Le prime pronunce di merito sono andate nella direzione di tutelare il conduttore, soprattutto contro richieste di incasso di quei titoli che erano stati rilasciati, al momento della conclusione del rapporto, a garanzia del pagamento nel canone:
- Trib. Verona, con ordinanza in data 1° aprile 2020 (r.g.n. 3071/2020) ha inibito alla banca garante di pagare quanto richiesto dalla locatrice, a titolo di canone locatizio, a fronte della escussione della fideiussione a suo tempo rilasciata e ordinato allo stesso istituto di credito di non rivalersi nei confronti della conduttrice.
- Trib. Venezia, con ordinanza in data 14 aprile 2020 (r.g.n. 3744/2020) ha ordinato a MPS, fideiussore, di non pagare quanto richiesto dal locatore (ossia il pagamento delle mensilità di mancato preavviso) e comunque di non rivalersi sul conduttore commerciante in dettaglio che aveva cessato l’attività e risolto il contratto a seguito della chiusura dell’esercizio imposta dai provvedimenti governativi per il contenimento e il contrasto dell’epidemia.
- Trib. Bologna, con ordinanza in data 12 maggio 2020 (r.g.n. 5503/2020) ha ordinato alla conduttrice di non mettere all’incasso gli assegni bancari rilasciati dalla locatrice a garanzia del pagamento del canone in quanto relativo al periodo in cui, a causa delle misure restrittive in vigore per contrasto alla pandemia da Covid 19, era stata ordinata la chiusura dell’attività imprenditoriale.
- Trib. Rimini, con ordinanza in data 25 maggio 2020 (r.g.n. 1371/2020) ha ordinato alla resistente-locatrice di non mettere all’incasso gli assegni bancari post datati emessi a garanzia del pagamento del canone annuale sul presupposto che l’assenza di provvista era dipesa da inattività della struttura alberghiera a fronte della chiusura forzata dell’attività decretata dal legislatore.
- Trib. Genova con decreto emesso inaudita altera parte in data 1° giugno 2020 ha ordinato alla locatrice di astenersi dal porre all’incasso le cambiali emesse a garanzia del pagamento del canone a fronte dell’impossibilità di procedere al relativo pagamento per crisi di liquidità dipesa dalle misure restrittive adottare per contrastare l’emergenza da Covid 19.
E invece, per la sua esperiennza, quale è stato l'orientamento del Tribunale di Milano?

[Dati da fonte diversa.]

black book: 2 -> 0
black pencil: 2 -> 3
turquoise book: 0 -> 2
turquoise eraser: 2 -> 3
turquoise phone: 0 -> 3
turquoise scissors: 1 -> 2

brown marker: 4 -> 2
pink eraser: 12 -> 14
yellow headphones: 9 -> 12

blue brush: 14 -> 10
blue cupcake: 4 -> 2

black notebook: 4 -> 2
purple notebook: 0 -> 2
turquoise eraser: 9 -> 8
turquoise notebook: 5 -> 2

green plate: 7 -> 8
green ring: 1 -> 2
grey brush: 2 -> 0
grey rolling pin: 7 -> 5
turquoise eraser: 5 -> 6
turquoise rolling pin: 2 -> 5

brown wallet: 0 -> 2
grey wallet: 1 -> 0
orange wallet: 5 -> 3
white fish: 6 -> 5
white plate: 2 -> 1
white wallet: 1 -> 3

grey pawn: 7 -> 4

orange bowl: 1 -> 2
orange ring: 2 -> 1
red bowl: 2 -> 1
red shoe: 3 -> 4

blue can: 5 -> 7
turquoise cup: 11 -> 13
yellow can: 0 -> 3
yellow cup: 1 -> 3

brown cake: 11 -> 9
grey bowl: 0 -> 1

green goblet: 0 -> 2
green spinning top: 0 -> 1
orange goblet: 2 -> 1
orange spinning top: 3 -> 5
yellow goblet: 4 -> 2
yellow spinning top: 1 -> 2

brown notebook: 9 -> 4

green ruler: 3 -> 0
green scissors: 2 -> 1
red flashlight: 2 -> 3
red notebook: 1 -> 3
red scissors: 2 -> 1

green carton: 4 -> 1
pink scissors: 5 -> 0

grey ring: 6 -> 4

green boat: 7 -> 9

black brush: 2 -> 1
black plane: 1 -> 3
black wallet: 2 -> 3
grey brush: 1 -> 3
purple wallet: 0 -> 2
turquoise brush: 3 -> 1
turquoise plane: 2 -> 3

In una interessante questione il Tribunale di Milano di Milano, chiamato a pronunciarsi su una convalida di sfratto per morosità avviata dal locatore a fronte del mancato pagamento dei canoni relativi ai mesi di marzo-maggio 2020 (lockdown), poi sostanzialmente sanata banco judicis, il 21 ottobre 2020 si è spinto nel precisare che è “quanto meno dubbio che l’importo dedotto nell’atto di intimazione sia dovuto nella sua interezza” alla luce del fatto che l’utilizzazione del bene era stata inibita in forza di ordine dell’autorità avendo ciò comportato “senz’altro una limitazione nel godimento del bene locato non sotto il profilo della sua detenzione (che è rimasta al conduttore), quanto piuttosto della sua utilizzazione secondo la destinazione negoziale, entrambe prestazioni (detenzione e destinazione contrattuale) che rientrano nell’obbligo di mantenere la cosa locata nel corso del rapporto “in stato da servire all’uso convenuto (art. 1575 n, 2) c.c.”. In questo senso il Tribunale ambrosiano ha rilevato che una rinegoziazione dell’importo del canone – nel senso di una sua temporanea riduzione – avrebbe portato a riequilibrare lo scambio richiedendo al locatore un sacrificio altamente inferiore rispetto a quello a cui il conduttore sarebbe stato soggetto ove fosse tenuto a corrispondere l’intero canone a fronte di una utilità significativamente ridotta; viceversa venendosi a trovare il locatore in posizione di eccessivo vantaggio continuando a ricavare un lucro che verosimilmente non avrebbe ottenuto se l’immobile fosse stato locato nel contesto della situazione del momento (ottobre 2020) atteso il valore ridotto del bene in quel periodo.